End the Tier System!
OCTOBER 1—With the United Auto Workers (UAW) strike against General Motors entering its third week, union members remain as determined as ever to wage a fight on behalf of not only themselves but also future generations. The profit-gouging bosses, who demand ever more temp jobs, low-wage tiers and higher health care costs, must be made to back down. By acting together through the union to withhold their labor, auto workers have demonstrated a real collective strength. Production at struck facilities has ground to a halt, and both GM in Canada and parts producers across the U.S. have scaled back operations, inflicting on the auto giant up to $100 million a day in losses. It is precisely by cutting off the flow of profits, the lifeblood of the employers, that labor can win real gains. Union members should settle for nothing less than the immediate permanent hiring of all temp workers and equal pay for equal work at the highest level for everyone, while holding their leadership to its promise to not call off the strike before the ranks vote to approve the terms of the contract.

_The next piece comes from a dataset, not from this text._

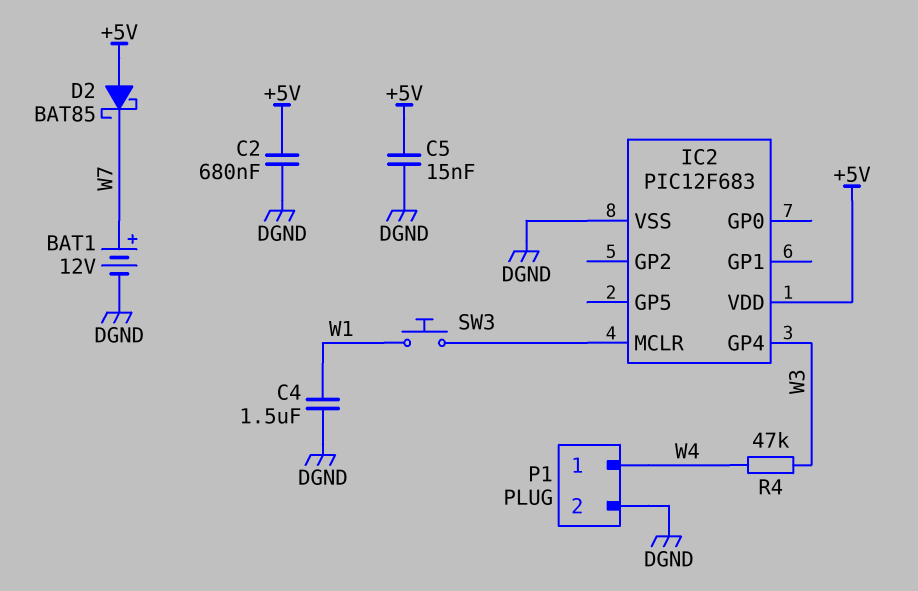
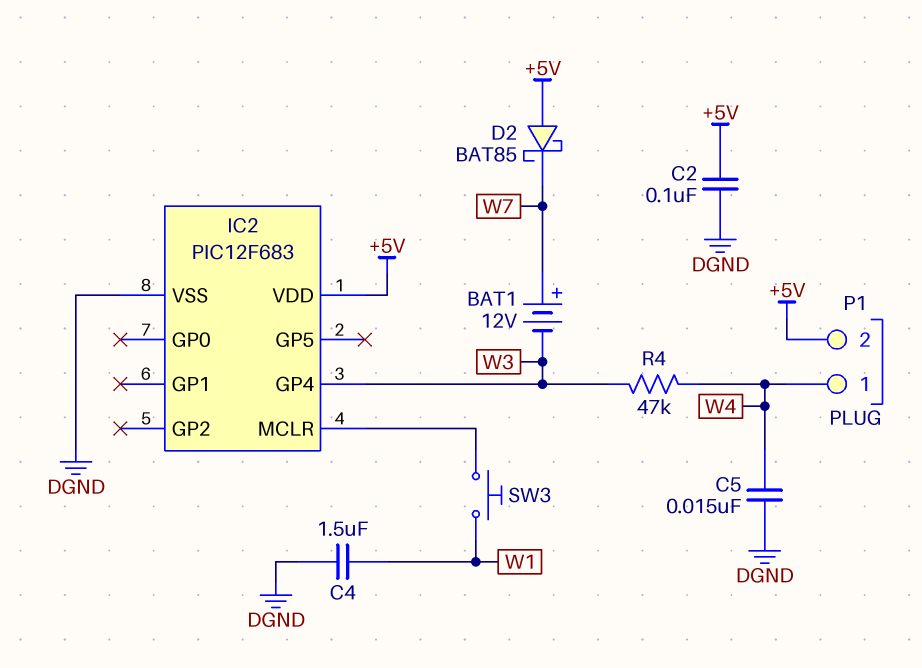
BAT1: 12V (plus W7, minus DGND) -> 12V (plus W7, minus W3)
C2: 680nF (+5V, DGND) -> 100nF (+5V, DGND)
C5: 15nF (+5V, DGND) -> 15nF (DGND, W4)
P1 pin 2: DGND -> +5V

A successful strike could change the playing field for workers far beyond the Big Three and help spark further battles to fend off the bosses’ attacks. Already, this display of union power in defense of its multiracial membership’s livelihoods has attracted support from working-class, black and Latino communities near the plants and is breathing new life into stalled unionization efforts. One Nissan worker in Mississippi, where the UAW lost a recognition vote two years ago, told labor reporter Mike Elk: “A victory at General Motors could really open the door for us to organize.” It could also give impetus to organizing drives at parts suppliers and other manufacturers, as well as in the tech-based “new economy” with its gig jobs.
For more than a decade, UAW members have had to swallow one concession after another. GM, bloated by $35 billion in profits over the last three years, has made no secret of its objective to further slash labor costs to the bone, especially by increasing the number of temps in its plants. These union members earn far less while performing the same jobs as more senior workers. This situation can only fuel resentment and is highly corrosive to the union, as strikers are painfully aware. Many temp workers, known as perma-temps, are strung along for years with the unfulfilled promise of permanent employment, all the while receiving abysmal wages, few benefits and virtually no job protections. So-called flex-temps do not even have a set work schedule from week to week.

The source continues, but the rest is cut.